Home > Reviews > THE LEGEND OF TARZAN – Rupert Gregson-Williams

THE LEGEND OF TARZAN – Rupert Gregson-Williams

legendoftarzanOriginal Review by Jonathan Broxton

There have been dozens of movies and TV shows based on Edgar Rice Burroughs’s classic Tarzan story since he was first introduced in literature in 1912. This latest cinematic adaptation, directed by Harry Potter alumnus David Yates, could almost be seen as a sequel to the excellent 1984 film Greystoke, which told the chronological origins of Tarzan. In this new story, Swedish actor Alexander Skarsgård stars as John Clayton, the Earl of Greystoke, who has abandoned his Tarzan name and settled fairly comfortably into the life of an English aristocrat. Clayton is convinced to return to Africa by American lawyer George Washington Williams (Samuel L. Jackson) to help investigate possible acts of slavery against the native population by representatives of King Leopold II of Belgium; upon their return Clayton and his wife Jane (Margot Robbie) encounter the ruthless Leon Rom (Christophe Waltz), King Leopold’s emissary in the Congo, who is soon revealed to be using slaves to extract diamonds and build railroads on behalf of the Belgians. However, unknown to Clayton, Rom has an additional ulterior motive with links to his past, and before long Clayton is forced to adopt his Tarzan persona once more, interacting with the animals of the jungle to save his wife and free the slaves.

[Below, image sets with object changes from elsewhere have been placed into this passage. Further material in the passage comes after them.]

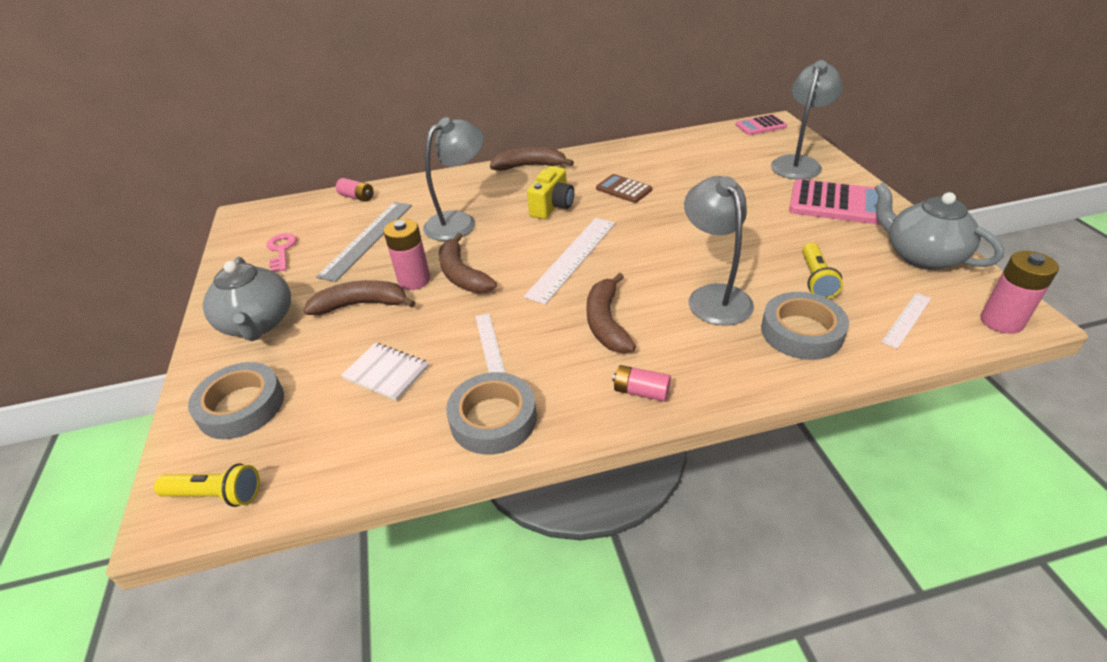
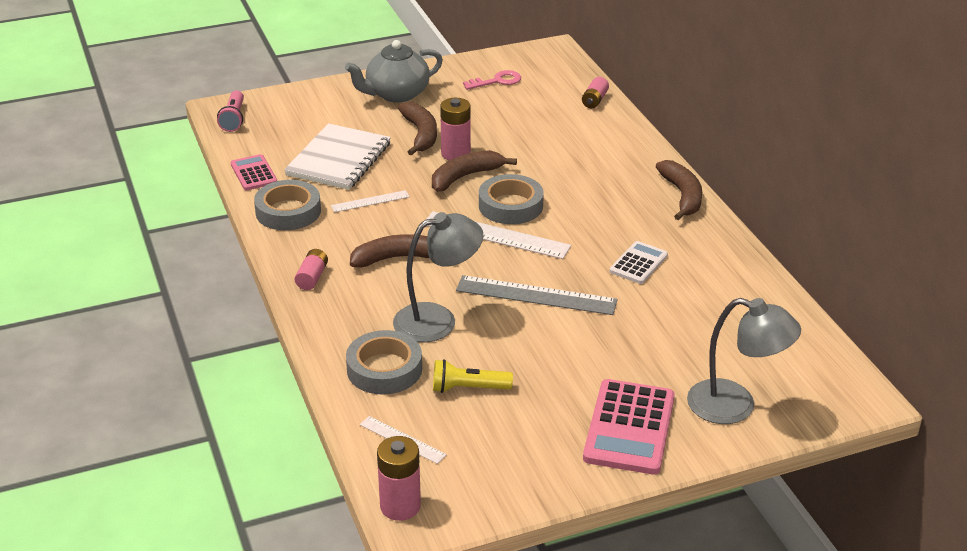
camera: 80 degrees right, 5 degrees down
(216, 495) = (233, 119): yellow flashlight -> pink flashlight
(241, 406) = (307, 109): grey tape -> grey tape (510, 205)
(367, 239) = (518, 119): grey ruler -> grey ruler (536, 295)
(386, 373) = (338, 159): white notebook -> white notebook, size x1.76
(459, 222) = (555, 164): grey lamp -> none
(552, 206) = (592, 217): yellow camera -> none
(623, 189) = (638, 263): brown calculator -> white calculator
(760, 126) = (849, 383): pink calculator -> pink calculator (254, 173)
(921, 256) = (518, 474): grey teapot -> none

Aside from some unexpectedly hokey CGI special effects, The Legend of Tarzan is an engaging and enjoyable adventure romp, with a handsome leading cast, a traditionally despicable villain, well-conceived character motivations and emotional revelations, and an unexpectedly strong socio-political aspect involving the colonial Belgians and their terrible treatment of the Congolese population. For the music, despite having worked extensively with Nicholas Hooper and Alexandre Desplat on previous films, director Yates originally hired Bulgarian composer Mario Grigorov to write the score for The Legend of Tarzan, but unspecified ‘post production problems’ ultimately led to his score being rejected, and English composer Rupert Gregson-Williams came into replace him fairly late in the game.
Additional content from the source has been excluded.